Aufgrund des hohen Marktanteils und der allgemein größeren Anzahl an Endgeräten ist Android natürlich das bevorzugte Ziel von Cyberkriminalität und Betrugsversuchen. Mit wachsenden Spezifikationen werden Smartphones außerdem immer relevanter in neuen Formen von Angriffen und dürften mit hoher Wahrscheinlichkeit auch irgendwann zu effektiven Botnet-Waffen werden. Erste Netze mit Androiden wurden bereits erfasst, was die Adaptierung von PC-Angriffstechniken auf das mobile Web zeigt. Smartphones sind nur in ihrer Rechenleistung schneller und damit attraktiver geworden, sondern bieten auch einen direkten Zugang zu Zahlungsmechanismen und oftmals extensiven Userdaten, die in Dritthersteller-Apps und dem Betriebssystem hinterlegt wurden.

Ein Botmaster mit einem mobilen Botnetz, das von Symantec beobachtet wurde, generiert täglich zwischen 1.600 und 9.000 US-Dollar pro Tag, also bis zu 3,28 Millionen im Jahr, indem Malware Apps teure SMS-Nachrichten an Premiumnummern verschicken. Diese Problematik wurde in Android 4.2 von Google eingedämmt, indem der User zum Bestätigen der ungewünschten SMS aufgefordert wird, bevor der Versand tatsächlich stattfindet. Leider sind nur knapp 10% der Androiden zum Ende des Jahres 2012 mit Android 4.2 ausgestattet gewesen.

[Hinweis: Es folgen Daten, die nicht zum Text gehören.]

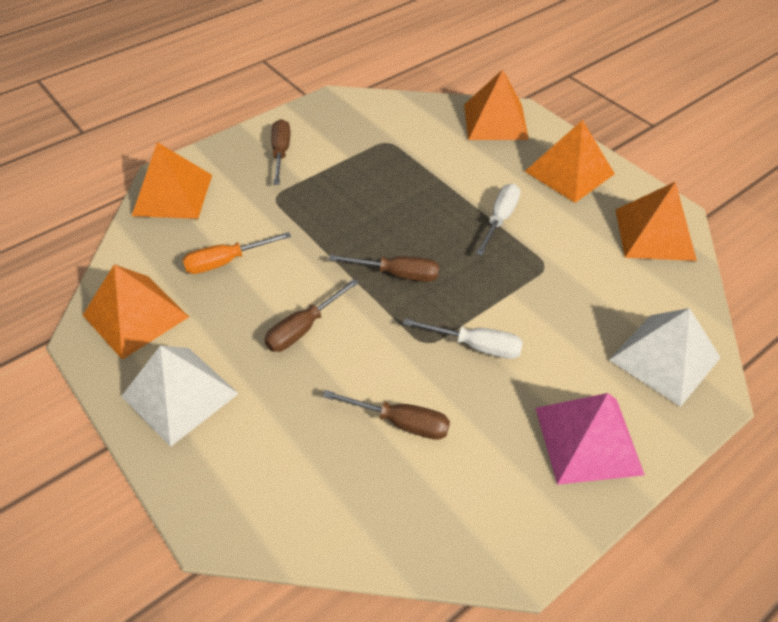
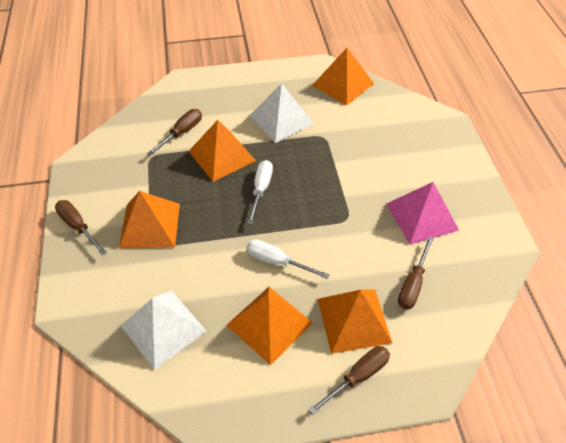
orange screwdriver: 1 -> 0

Weiter sieht Symantec diverse Brüche in der Privatssphäre der User, die von ihren Apps hinsichtlich ihres Standorts unbemerkt verraten werden. Android-Schadsoftware wurde primär in Osteuropa und Asien gefunden, die Anzahl der Angriffe in Europa und den Staaten nahm jedoch im Vergleich zum Vorjahr vor, so der Report.

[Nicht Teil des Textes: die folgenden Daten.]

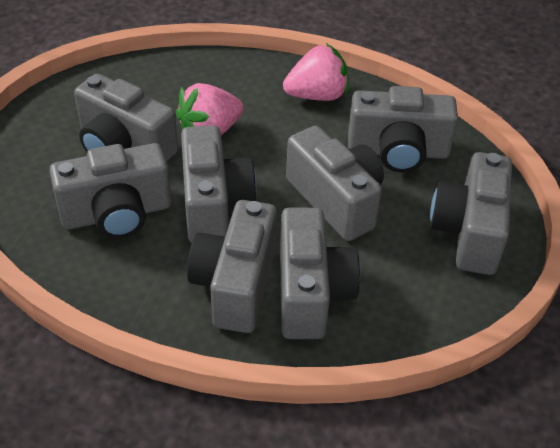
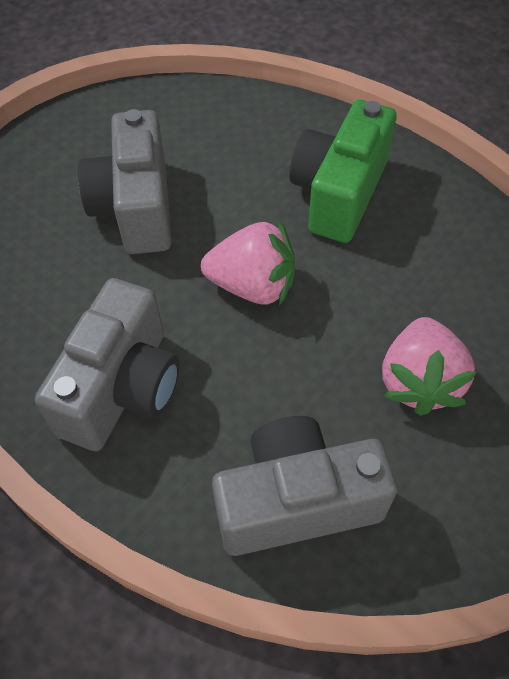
green camera: 0 -> 1
grey camera: 8 -> 3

Interessanterweise wurden im letzten Jahr erheblich mehr Sicherheitslücken für iOS veröffentlicht, als es bei Android der Fall war. Ganze 93 Prozent der von Hackern und Sicherheits-Researchern veröffentlichten Exploits oder Lücken betrafen Apple iOS. Das sagt natürlich weniger über die Sicherheit von iOS aus, als die Symantec Corporation impliziert. Zum einen ist es lediglich die bloße Anzahl von Lücken und zum anderen wird iOS aufgrund des Jailbreakings (und dem damit verbundenen monetären Potenzial) gründlicher von weniger skrupellosen Individuen erforscht.

Android erlaubt bekanntlich die Installation von beliebigen Applikationen im APK-Format, es wird lediglich ein Kreuz in den Systemeinstellungen erfordert und die Bahn ist frei. Leider lässt sich nicht davon ausgehen, dass jede von Betrügern genützte Lücke im Betriebssytem auch in einem Research Paper veröffentlicht wird. Intuitiver wäre hingegen die Annahme, dass eben in diesem Bereich aufgrund der oben genannten kriminellen Potenziale und wenigen Restriktionen eher wenige Lücken das Tageslicht erblicken. Die Struktur von Android, mit der individuellen Anpassung von ROMs für die Endgeräte aller nicht-Nexus Hersteller, macht ein schnelles und globales Reagieren auf Sicherheitsbedrohungen praktisch unmöglich. Für die meisten großen Exploits gab es zwar sogenannte Quick Fixes von Google (die beispielsweise auch von Samsung für jew. Endgeräte versandt wurden), jedoch warteten zahlreiche User lange auf die Vermittlung durch ihren Anbieter. Die fragmentierte Struktur von Android stellt sich also einer sicheren Umgebung teilweise in den Weg, was einen Virenscanner zumindest empfehlenswert macht.

Welchen Virenscanner nutzt ihr für Euer Android Device? Benutzt ihr überhaupt einen? Wurdet ihr bereits Opfer von Adware, Malware oder anderweitigen unerwünschten Nebenwirkungen von Apps?